Anggota DPRD Gresik Ricke Mayumi mengajak masyarakat memahami aturan tersebut, termasuk soal prioritas tenaga kerja lokal dan perlindungan bagi Pekerja Migran Indonesia (PMI).
Dia menegaskan, salah satu perhatian dalam kebijakan ketenagakerjaan adalah memberikan manfaat bagi masyarakat Gresik, khususnya bagi mereka yang memiliki KTP Gresik.
“Harapannya masyarakat Gresik bisa mendapatkan kesempatan kerja yang lebih luas dan kebijakan ketenagakerjaan ini benar-benar memberi manfaat bagi warga Gresik,” ujar Ricke.
Melalui kegiatan ini, politisi Gerindra ini berharap ada kesadaran masyarakat mengenai hak dan kewajiban pekerja, meningkatkan pemahaman terhadap kebijakan ketenagakerjaan, serta mendorong partisipasi.
“Dengan demikian sosialisasi ini diharapkan dapat meningkatkan kesejahteraan pekerja sekaligus meningkatkan kualitas tenaga kerja di daerah,” katanya.
Pada kesempatan yang sama, Asisten I Pemerintahan dan Kesejahteraan Rakyat Sekretariat Daerah Gresik Suprapto menjelaskan bahwa pemerintah daerah telah memiliki sejumlah regulasi terkait ketenagakerjaan.
Di antaranya Perda Kabupaten Gresik Nomor 7 Tahun 2022 tentang Penyelenggaraan Ketenagakerjaan dan Perda Nomor 11 Tahun 2025 tentang Pelaksanaan Perlindungan Pekerja Migran Indonesia.
Menurut Suprapto, keberadaan perda tersebut bertujuan memberikan perlindungan kepada tenaga kerja sekaligus memastikan adanya aturan yang berpihak kepada masyarakat.
“Melalui perda ini diharapkan masyarakat mengetahui bahwa pemerintah memiliki regulasi yang mengatur ketenagakerjaan, termasuk perlindungan bagi tenaga kerja lokal dan upaya mencegah pelanggaran ketenagakerjaan,” jelasnya.
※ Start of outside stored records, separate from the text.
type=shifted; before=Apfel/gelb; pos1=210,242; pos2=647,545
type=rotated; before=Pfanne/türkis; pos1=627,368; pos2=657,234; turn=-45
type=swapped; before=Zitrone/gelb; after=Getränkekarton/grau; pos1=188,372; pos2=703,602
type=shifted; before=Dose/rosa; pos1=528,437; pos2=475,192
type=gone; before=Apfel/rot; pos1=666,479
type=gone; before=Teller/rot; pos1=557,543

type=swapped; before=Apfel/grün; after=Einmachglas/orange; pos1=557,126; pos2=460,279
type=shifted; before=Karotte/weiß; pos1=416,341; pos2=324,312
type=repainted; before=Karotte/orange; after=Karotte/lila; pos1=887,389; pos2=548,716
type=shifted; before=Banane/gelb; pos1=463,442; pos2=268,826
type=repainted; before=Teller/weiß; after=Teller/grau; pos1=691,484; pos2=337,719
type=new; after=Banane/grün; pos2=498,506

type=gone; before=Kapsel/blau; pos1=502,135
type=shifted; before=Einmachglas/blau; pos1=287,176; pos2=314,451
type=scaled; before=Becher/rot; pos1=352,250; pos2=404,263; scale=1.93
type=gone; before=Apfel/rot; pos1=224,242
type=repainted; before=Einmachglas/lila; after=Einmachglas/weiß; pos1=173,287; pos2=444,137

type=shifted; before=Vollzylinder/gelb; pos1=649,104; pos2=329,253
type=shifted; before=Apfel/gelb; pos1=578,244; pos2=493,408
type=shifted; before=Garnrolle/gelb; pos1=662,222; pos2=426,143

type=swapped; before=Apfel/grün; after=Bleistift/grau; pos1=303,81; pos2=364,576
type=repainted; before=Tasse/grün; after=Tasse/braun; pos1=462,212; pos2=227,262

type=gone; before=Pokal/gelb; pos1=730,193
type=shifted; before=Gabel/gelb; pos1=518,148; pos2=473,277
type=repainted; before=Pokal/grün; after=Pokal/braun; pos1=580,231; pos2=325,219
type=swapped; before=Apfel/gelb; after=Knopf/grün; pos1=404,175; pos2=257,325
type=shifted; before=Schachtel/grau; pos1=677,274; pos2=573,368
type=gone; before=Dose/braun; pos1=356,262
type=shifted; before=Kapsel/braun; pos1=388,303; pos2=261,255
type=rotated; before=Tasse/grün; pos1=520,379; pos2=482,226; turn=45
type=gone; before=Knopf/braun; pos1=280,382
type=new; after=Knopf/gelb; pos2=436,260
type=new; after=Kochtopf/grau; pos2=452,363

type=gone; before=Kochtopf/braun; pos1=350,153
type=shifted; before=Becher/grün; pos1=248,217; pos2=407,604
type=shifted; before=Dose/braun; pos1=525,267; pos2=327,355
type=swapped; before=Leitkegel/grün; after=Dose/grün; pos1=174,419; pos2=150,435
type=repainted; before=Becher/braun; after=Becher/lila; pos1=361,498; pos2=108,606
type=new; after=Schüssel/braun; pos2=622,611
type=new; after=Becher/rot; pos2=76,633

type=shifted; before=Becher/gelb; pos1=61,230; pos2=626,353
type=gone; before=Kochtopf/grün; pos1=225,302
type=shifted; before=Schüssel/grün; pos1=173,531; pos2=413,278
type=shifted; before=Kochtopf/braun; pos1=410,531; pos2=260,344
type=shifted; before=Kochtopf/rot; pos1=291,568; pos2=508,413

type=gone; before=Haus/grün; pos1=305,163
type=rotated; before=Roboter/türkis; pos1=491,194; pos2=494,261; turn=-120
Dia juga menyebut, serapan tenaga kerja lokal di Kota Pudak terus mengalami siginfikan. Bahkan, pada 2025 menunjukkan sekitar 54 persen pekerja berasal dari warga Gresik, sedangkan sekitar 46 persen lainnya berasal dari luar daerah.
"Kami berharap warga dapat mengakses Informasi lowongan kerja dapat diakses melalui platform Disnaker maupun melalui aplikasi Gresik Kerja yang disediakan pemerintah daerah," ujarnya.
Selain itu terang Suprapto, Pemkab Gresik juga terus mengembangkan program pelatihan kompetensi kerja agar keterampilan tenaga kerja sesuai dengan kebutuhan dunia industri.
“Saat ini pemerintah daerah juga menjalankan program pelatihan kompetensi kerja agar sesuai dengan kebutuhan dunia kerja,” tambahnya. (*)
Apa Reaksi Anda?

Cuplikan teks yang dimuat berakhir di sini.